Fauconnerie [Trourisme à El Jadida], cet ouvrage document, est à la fois une monographie et un plaidoyer.
En tant que monographie, il peut être abordé sous trois optiques.
L’optique historique documentaire permettrait de suivre l’évolution et la pérennité d’une pratique ancestrale, la chasse au faucon, dont se sont considérés dépositaires, à travers les siècles, les Lekouassems, membres une tribu de la région d’Ouled Frej, qui, malgré les vicissitudes de la vie, ne vivent que pour assurer la sauvegarde de ce patrimoine très délicat et extrêmement coûteux.
L’optique descriptive didactique rendrait compte de l’immense richesse inhérente à la fauconnerie, non seulement en tant que rite rivalisant avec le sacré ou d’activité à caractère ésotérique, mais également en tant que patrimoine susceptible de constituer un atout majeur sur le plan touristique.
L’optique esthétique se déclenche dès que le regard caresse la matérialité du support, tant est féerique la majesté du faucon perché, aux couleurs douces, qui occupe le premier plan d’un ciel couvert de cumulus imbibés de la légère clarté crépusculaire.
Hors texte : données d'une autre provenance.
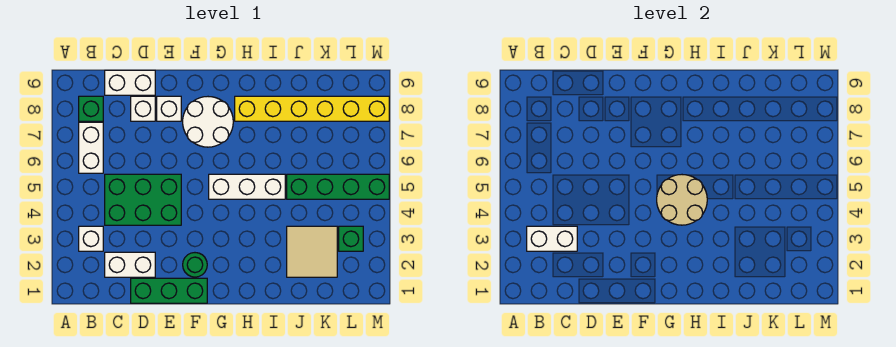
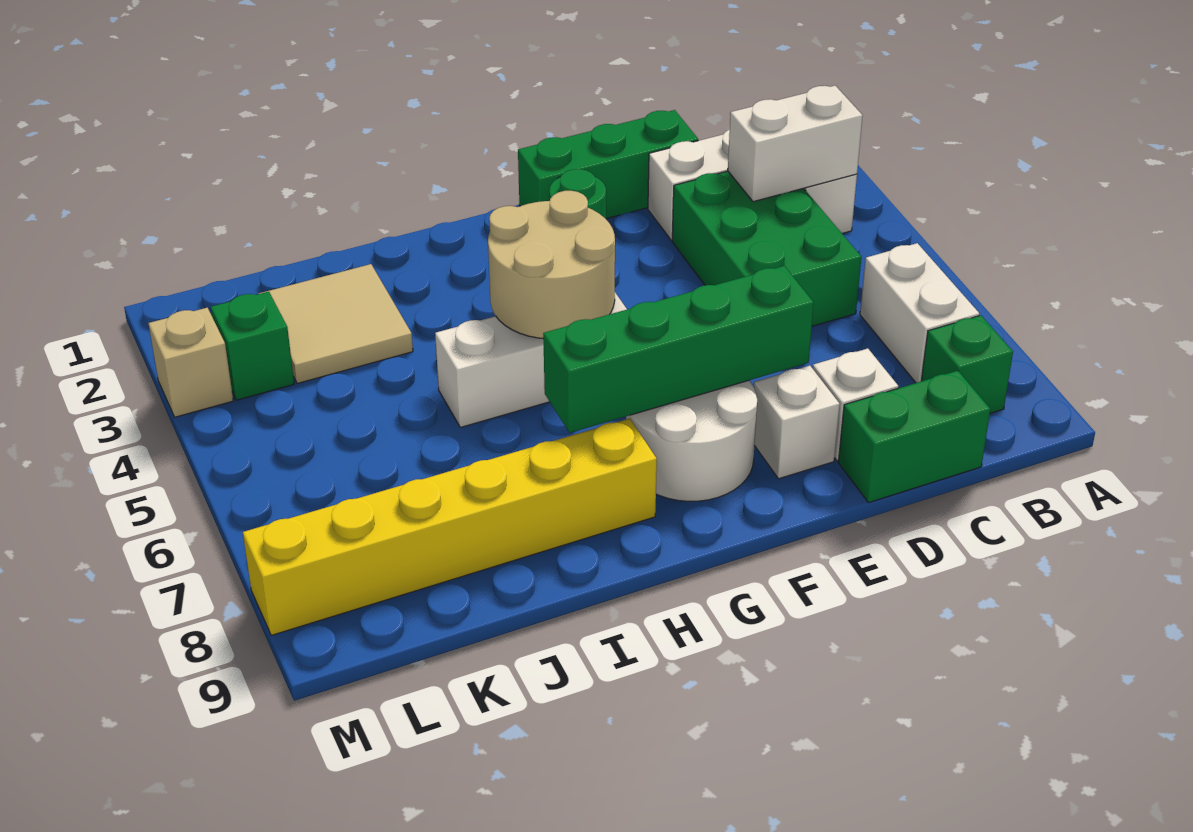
green brick C4:E5 level 1 -> green brick C3:D5 level 1
white brick C9:D9 level 1 -> green brick C9:D9 level 1
green brick J5:M5 level 1 -> green brick E7:H7 level 2
none -> tan brick M3 level 1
Elle se poursuit avec le contact tactile et le plaisir procuré par l’apprêt du papier utilisé, avant de pénétrer dans l’ouvrage pour apprécier la variété d’un graphisme choisi avec doigté et l’éventail très large d’illustrations harmonieuses qui se répartissent entre gravures, peintures, photos…, et qui dénotent par leur conception et leurs dispositions un travail de véritable artiste.
Apparemment la dimension esthétique devrait être la composante essentielle de l’œuvre. Car, sans l’impact affectif-émotionnel du beau, ni les évocations historiques de la première approche, ni les instructions techniques de la seconde n’auraient su constituer à elles seules le plaidoyer au moyen duquel M. Chahid se propose de défendre un patrimoine à la fois culturel et touristique, et par là bien évidemment ses dépositaires, tout en sensibilisant la société à l’urgente nécessité de préserver celui-là et d’apporter le soutien indispensable à ceux-ci.